The Canada Border Services Agency (CBSA) has opened an investigation into allegations of dumping of biofuels in Canada by American producers.
As BIV has reported, B.C. biofuel producers are threatened by a sudden crash in the emissions credit market as a result of what they say are subsidized biofuels flooding into Canada from the U.S.
In January, Tidewater Renewables (TSX:LCFS), which operates a new biofuel refinery in Prince George, filed a countervailing and anti-dumping complaint with the CBSA, which today launched an investigation under the Special Import Measures Act.
The CBSA will investigate “the alleged injurious dumping and subsidizing of renewable diesel from the United States.”
The investigation is being welcomed by Tidewater Renewables and other Canadian biofuel producers.
“This is a positive step forward in enabling Canadian producers to compete in their own country,” said Fred Ghatala, president of Advanced Biofuels Canada.
“Our clean fuels policies are most effective when supported by a financially viable domestic industry. At the same time, North America’s highly integrated clean fuels market is strongest when production and investment flow efficiently and fairly across borders."
A market for biofuels was created through B.C.’s low carbon fuel standard, which requires fuels like gasoline and diesel in B.C. to be blended with some form of renewable fuel to lower their emissions intensity.
In 2023, Tidewater Renewables began producing renewable diesel at its new renewable fuel complex, which has a production capacity of 3,000 barrels per day (bpd).
By producing biodiesel, companies like Tidewater can sell emission credits under the B.C. government’s low carbon fuel standard (LCFS). But that emissions credit market has collapsed, thanks to a recent flood of cheaper biofuels from the U.S., which are subsidized under the U.S. Inflation Reduction Act’s new Clean Fuel Production Credit.
Tidewater has been pushed close to the brink of insolvency, as a result of not being able to sell emission credits.

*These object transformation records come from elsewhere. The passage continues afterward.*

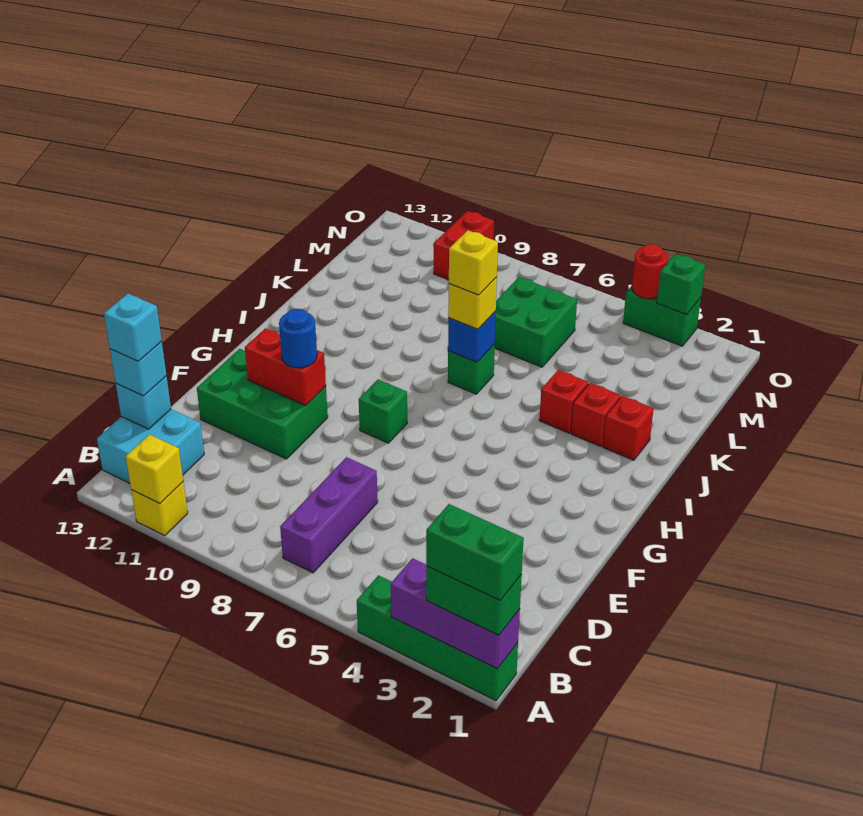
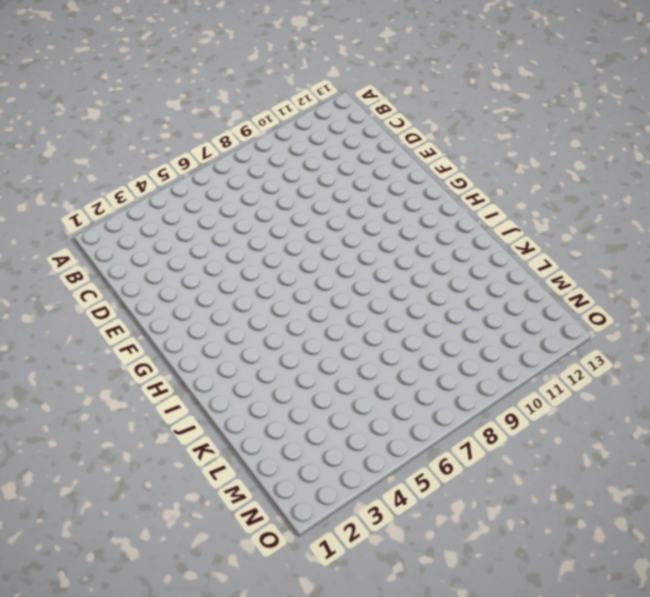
none -> green brick A1:A4 level 1
none -> yellow brick A11 level 1
none -> purple brick B7:D7 level 1

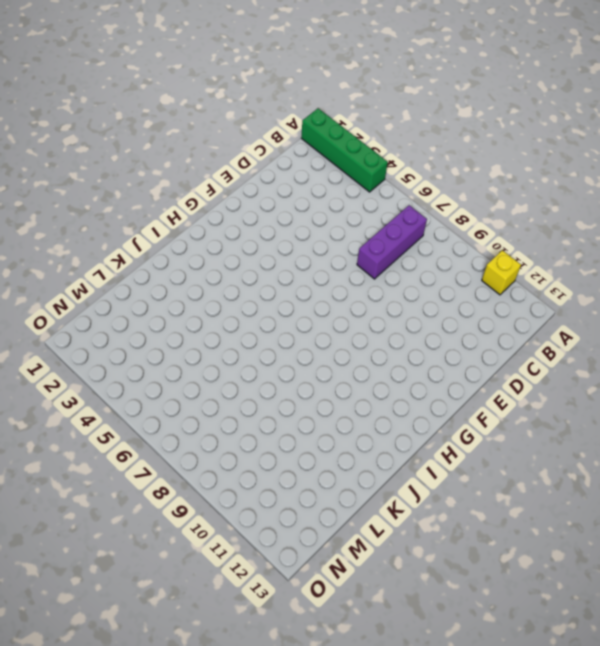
none -> cyan brick B12:C13 level 1
none -> green brick E10:F12 level 1
none -> green brick G8 level 1

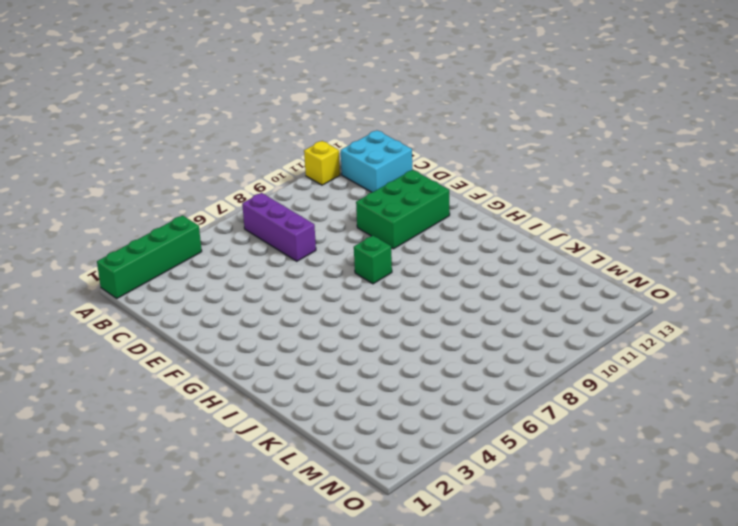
none -> red brick J2 level 1
none -> red brick J3 level 1
none -> red brick J4 level 1

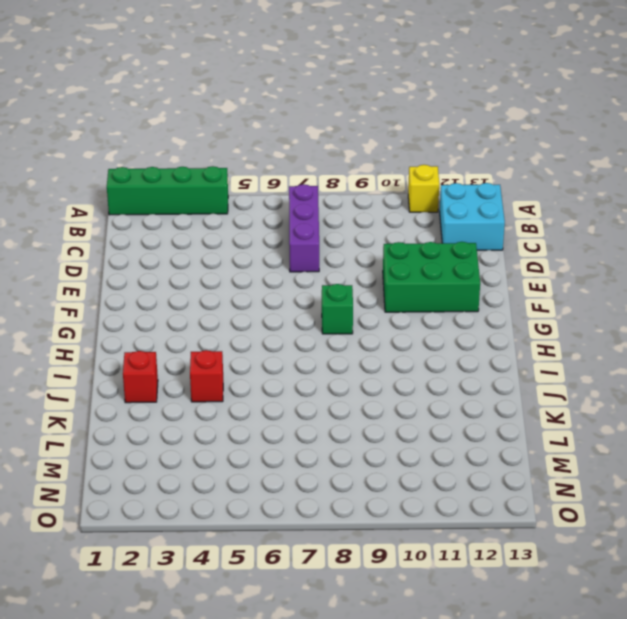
none -> red brick J3 level 1
none -> green brick J7 level 1
none -> green brick L6:M7 level 1

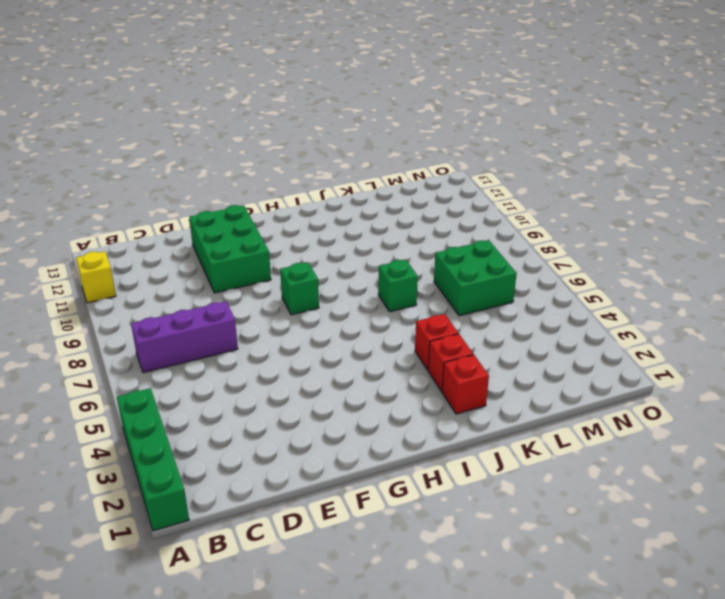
none -> cyan brick B12:C13 level 1
none -> red brick N10:O10 level 1
none -> green brick O3:O4 level 1

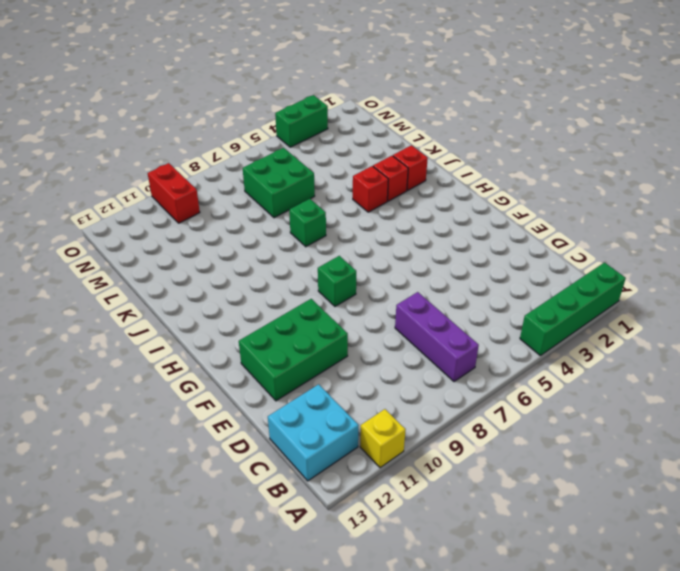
none -> purple brick A1:A3 level 2
none -> yellow brick A11 level 2
none -> cyan brick C13 level 2

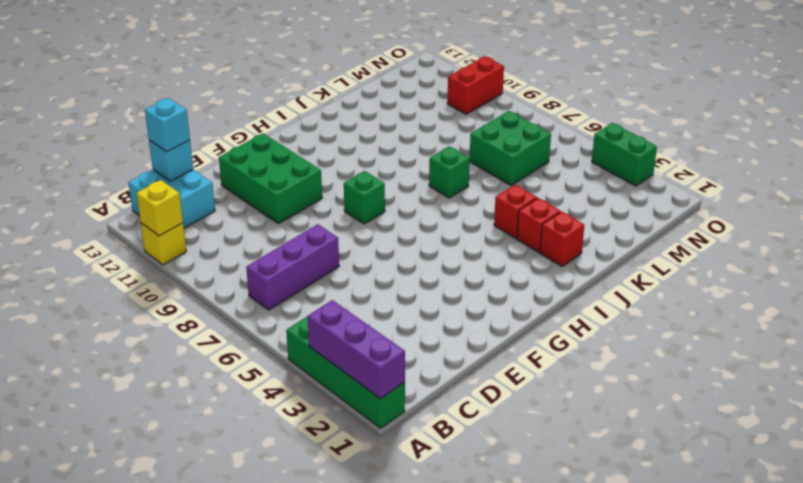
none -> red brick F10:F11 level 2
none -> blue brick J7 level 2
none -> green brick O3 level 2

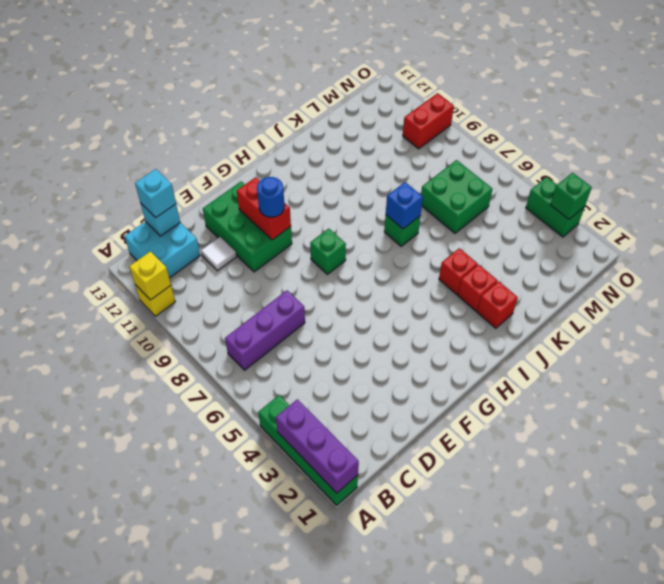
white tile D11 level 1 -> none
none -> red round brick O4 level 2
none -> green brick A1:A2 level 3
none -> yellow brick J7 level 3

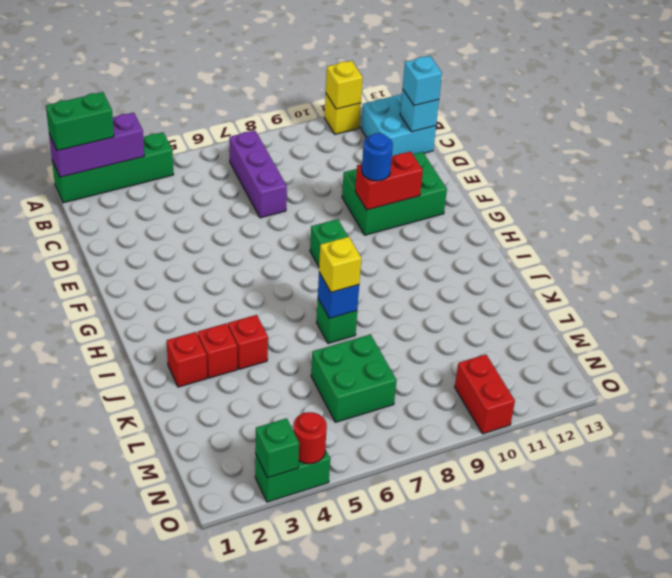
none -> green brick A1:A2 level 4
none -> cyan brick C13 level 4
none -> yellow brick J7 level 4

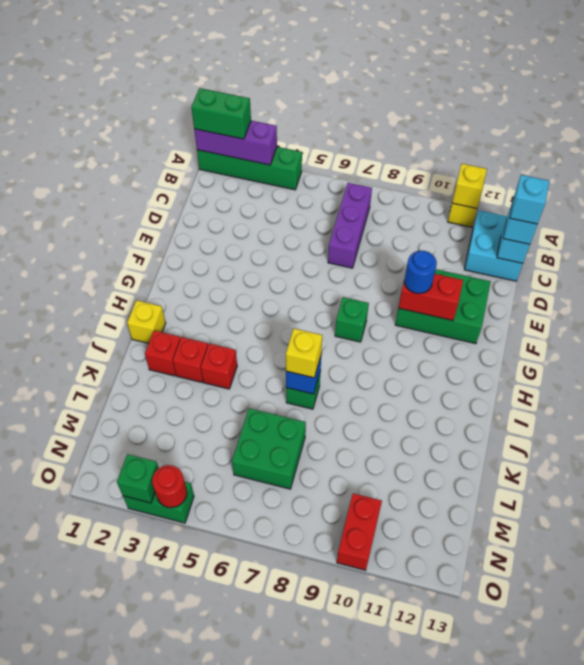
yellow brick I1 level 1 -> yellow brick J7 level 4
none -> green brick A1:A2 level 4

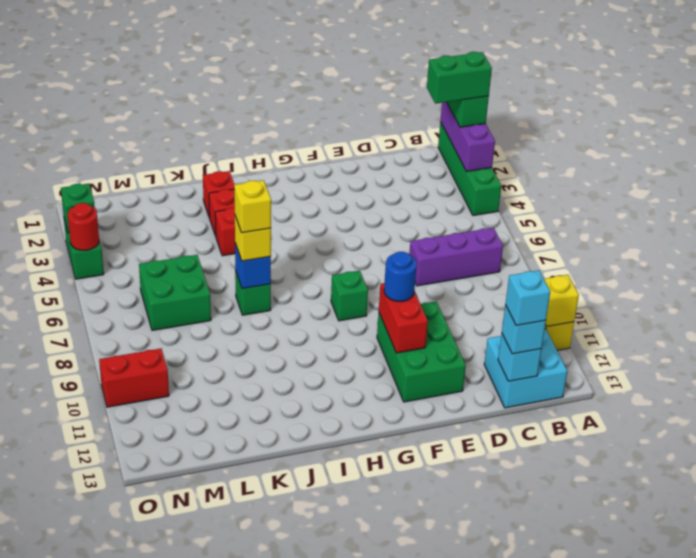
green brick A2:B2 level 4 -> green brick A1:A2 level 4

Last week, the B.C. government responded by announcing that, starting in April, biofuel content requirements for diesel sold in B.C. will need to be met with biofuels made in Canada.
As well, the government will increase the biofuel requirements to increase market demand. Starting in January 2026, the renewable-fuel requirement for diesel will increase from four to eight per cent.
Following last week’s announcement, Tidewater Renewables stock recovered somewhat from an earlier selloff.
Tidewater’s stock rose from $0.63 per share February 27 to $1.63 February 28, after the government’s announcement, and has in recent days been trading above $2 per share.
American biofuel producers have been accused of “double dipping” on subsidies provided by governments in the U.S. and in B.C.
In the U.S., producers receive production subsidies, and when they sell biodiesel into B.C., they can receive emissions credits.
In a press release, Tidewater said it expects provinsional duties will be placed on American biofuels within 90 days, as a result of the CBSA investigation.
“If final duties are imposed at the levels expected by management, valued between $0.50 and $0.80 per litre of renewable diesel imported from the United States, these duties would support long-term market stability for Tidewater Renewables’ renewable diesel production and its related emission credits,” the company said.
“Tidewater Renewables supports free and fair trade in Canada’s renewable diesel market,” Tidewater Renewables CEO Jeremy Baines said in a press release.
“We believe the investigation is an important step in levelling the unfair trade environment and offsetting unfair trade practices that have caused a flood of subsidized and dumped renewable diesel into Canada., significant;ly undermining the Canadian industry.”